К революции Толстой не звал. Революцию пятого года не принял, но сам своими творениями явился, по Ленину, «зеркалом русской революции».
Был какой-то перерыв в моем увлечении Толстым. Место его в моем сердце занял Достоевский. И вот после карамазовской безысходности я вновь потянулся к Толстому, перечитал «Казаков» — повесть чудную, написанную как бы на одном дыхании. И все там есть: жизнь и смерть, любовь и стариковская одинокая комната… А толстовское описание гор, когда Оленин, еще молодой, в сороковые годы, попав на Кавказ, увидел их как бы в двадцати шагах от себя!.. И вновь я вдруг вспомнил, что точно так же увидел впервые горы, и они мне тоже показались в двадцати шагах от меня — рельефные, огромные, надвигающиеся.
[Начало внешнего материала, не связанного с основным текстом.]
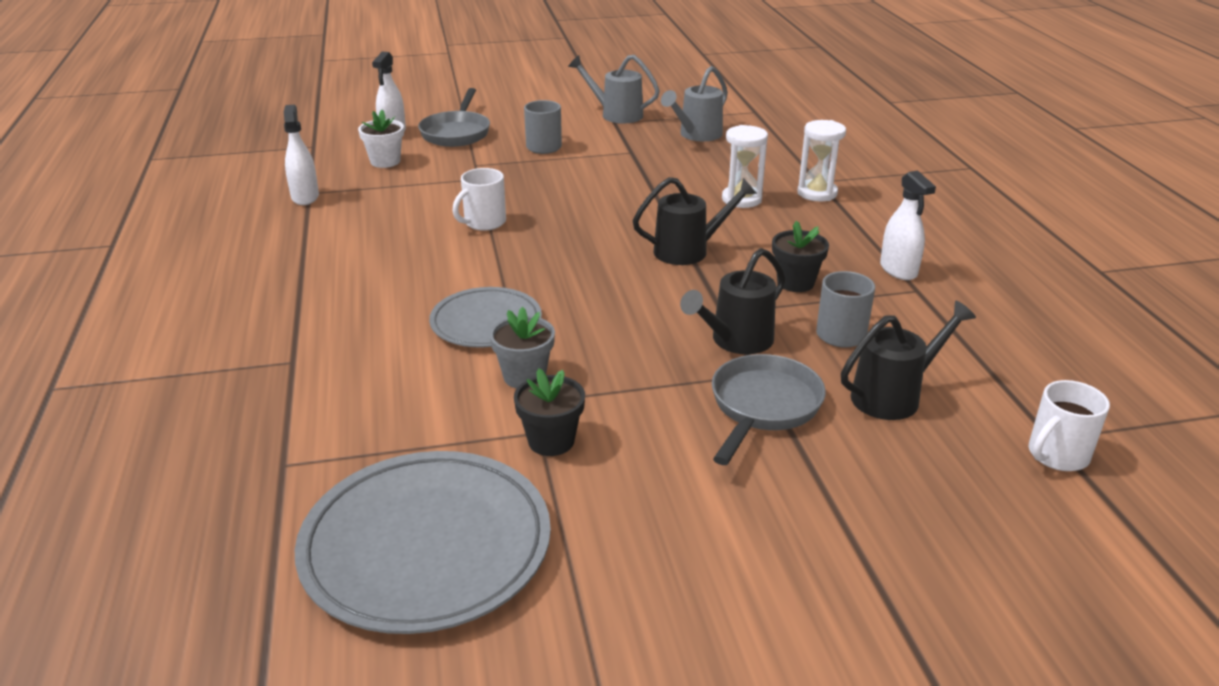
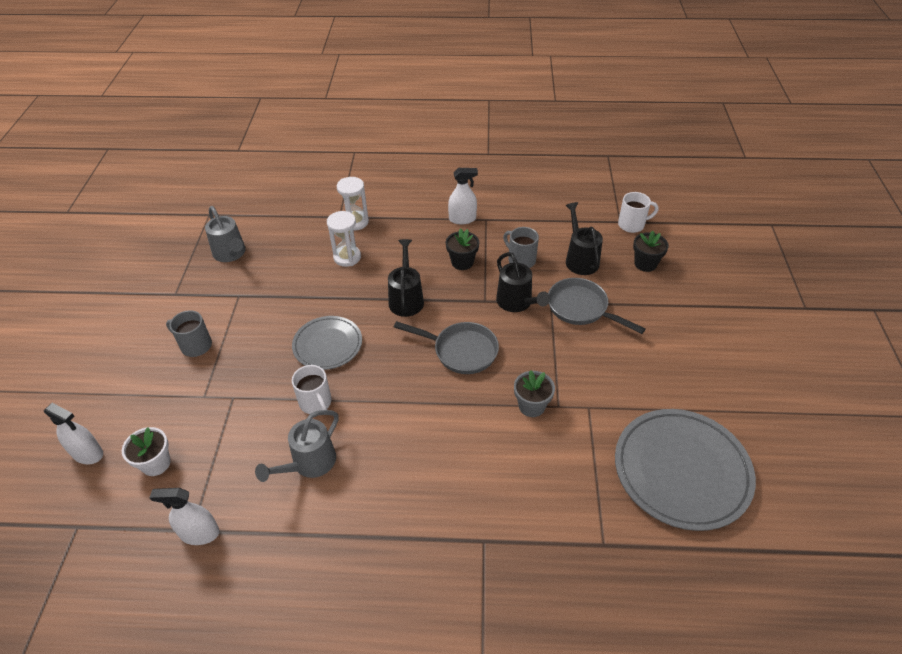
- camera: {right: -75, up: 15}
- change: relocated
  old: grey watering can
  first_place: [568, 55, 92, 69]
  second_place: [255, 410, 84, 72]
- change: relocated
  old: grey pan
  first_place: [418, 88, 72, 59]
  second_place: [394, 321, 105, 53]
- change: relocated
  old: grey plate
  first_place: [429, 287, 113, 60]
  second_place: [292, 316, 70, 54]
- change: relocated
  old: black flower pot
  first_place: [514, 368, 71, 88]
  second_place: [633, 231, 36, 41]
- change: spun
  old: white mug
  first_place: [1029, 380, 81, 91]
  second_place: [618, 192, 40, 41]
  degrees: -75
Все он знал, решительно все. То, как молился я, впервые попав под обстрел в осажденном Ленинграде («Боже, сохрани мне жизнь, не ради меня, ради мамы»). Он знал это, и даже с той деталью, что именно ради мамы, а не ради себя буду просить бога я, неверующий. Знал на сто лет вперед… И знал, каков мой идеал женщины. Знал такие глубины души, что даже страшно. Страшно? Нет! Напротив, светло и радостно. Он не увидел ничего ужасного в моей душе, равно как еще в миллионах душ моих соотечественников. И сам он был одним из них — тех, кому ничто человеческое не чуждо.